Now, if you attend a St. Grottlesex school, not only do your demographic characteristics almost guarantee that you’ll graduate, but your degree is also worth a lot more than other degrees, incentivizing you even further to graduate.

So what does this all add up to?

Students with family characteristics most predisposed to finishing high school are incentivized by the opportunity to obtain the most valuable degrees.

Students with family characteristics least predisposed to finishing high school are incentivized by the opportunity to obtain the least valuable degrees.

In the population as a whole, then, valuable degrees are overrepresented and less valuable degrees are underrepresented. So when researchers try to estimate the value of a high school degree with an unbalanced data set, they will consistently overestimate the actual value of a degree for the least advantaged groups.

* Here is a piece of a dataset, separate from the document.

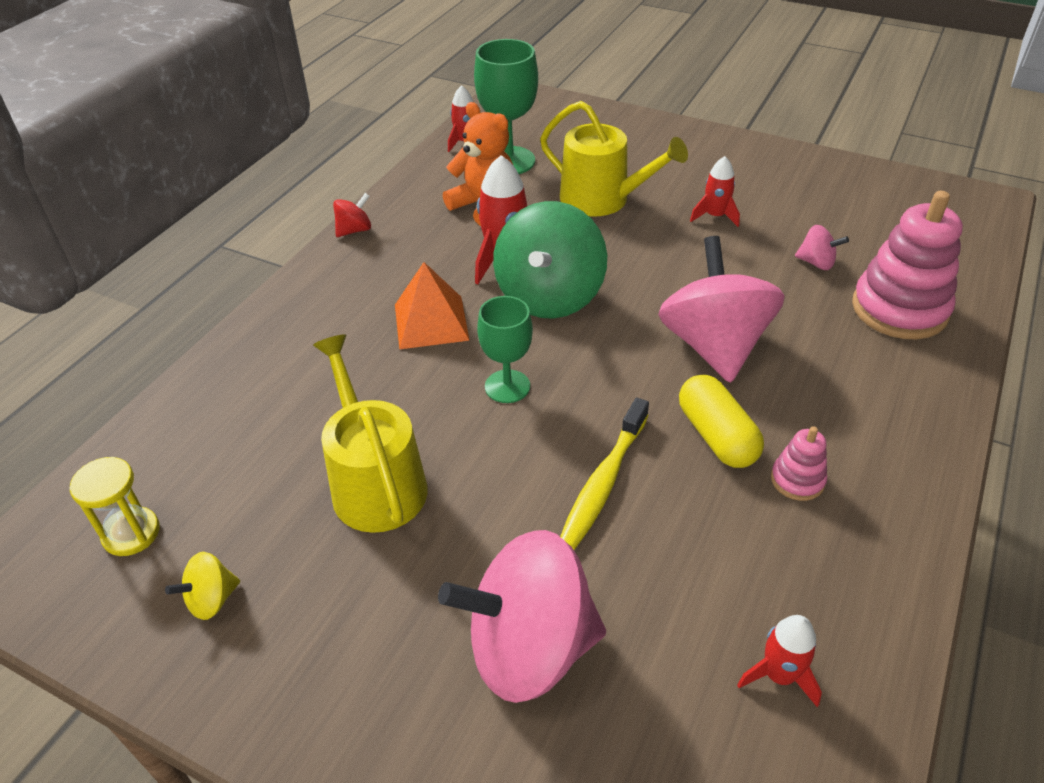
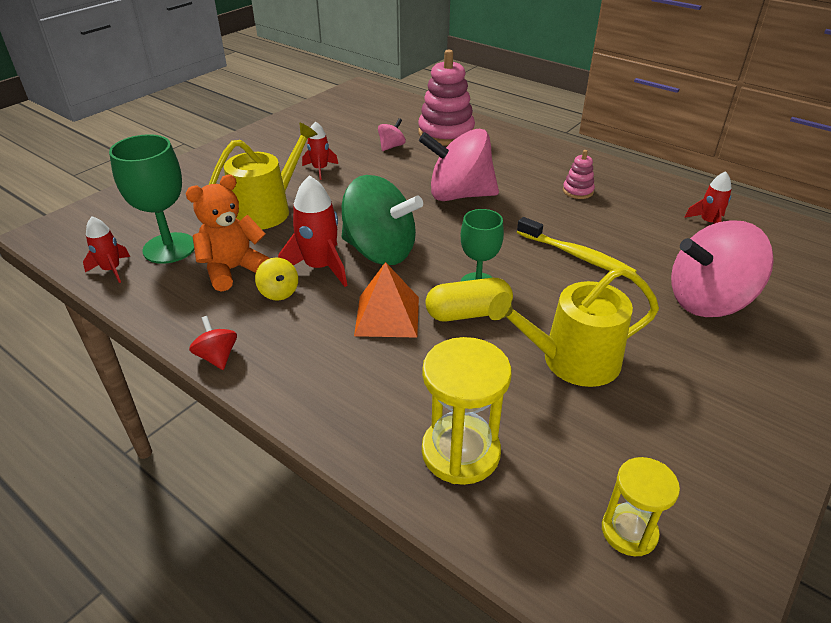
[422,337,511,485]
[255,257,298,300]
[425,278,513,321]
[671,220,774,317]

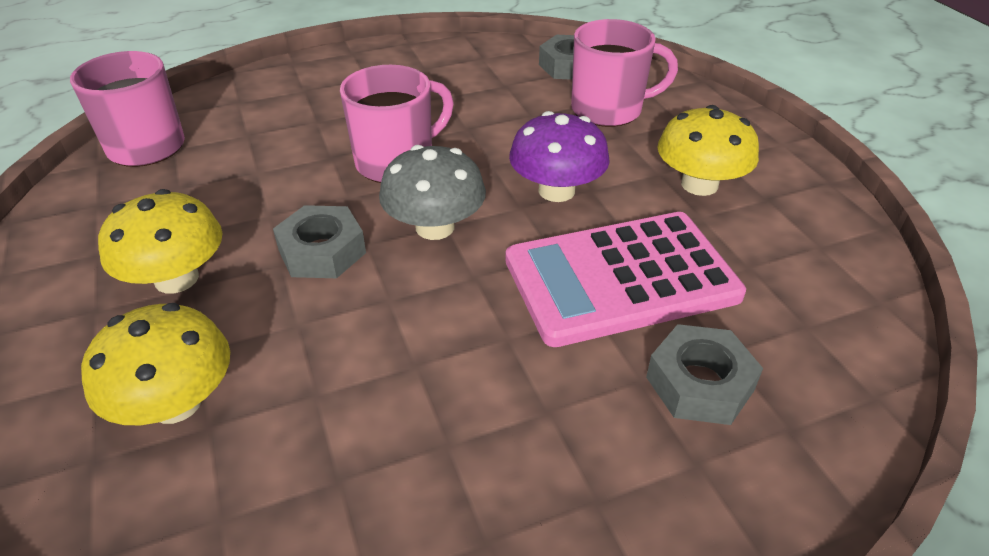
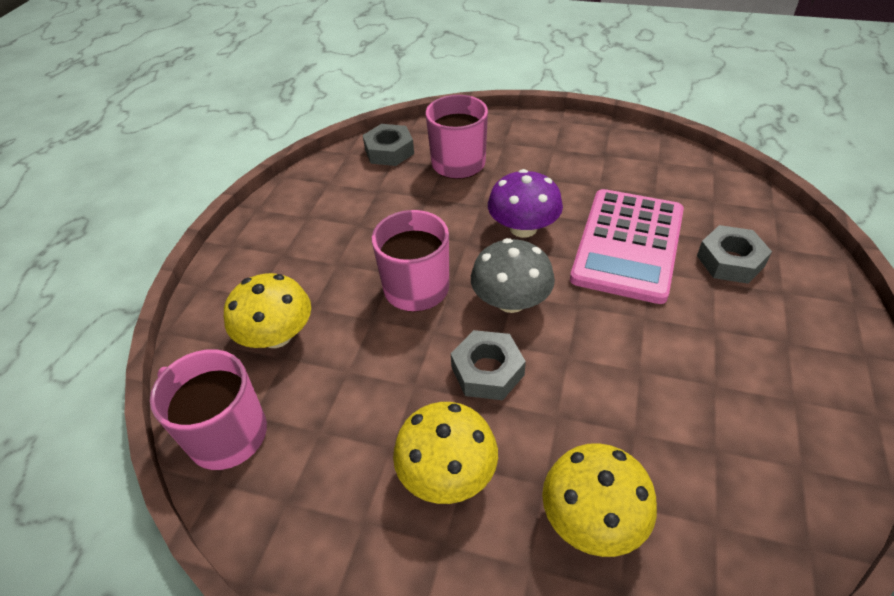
[224,273,311,348]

The unfortunate consequence of this is that a John McWhorter can casually glance at poverty statistics and then wildly overestimate the efficacy of a high school degree. Armed with his cross-tabulation, he then says, “Look how valuable a degree is! When you choose not to graduate, you have chosen a life of poverty.” It’s a pat observation, and one that makes the alleviation of poverty seem like you just need a few more guidance counselors to twist a student’s arm here, give a word of encouragement there.

But I’d argue that to some (possibly very large) extent, the failure of so many students to graduate is a reflection of what those students estimate the value of that degree to be. If their school’s performance is poor and if they see few opportunities for high school grads in their community, they may well wonder what the point of showing up to homeroom each morning is.

In a world like that, it’s better to think of low graduation rates as symptoms – not the causes – of deeper social ills.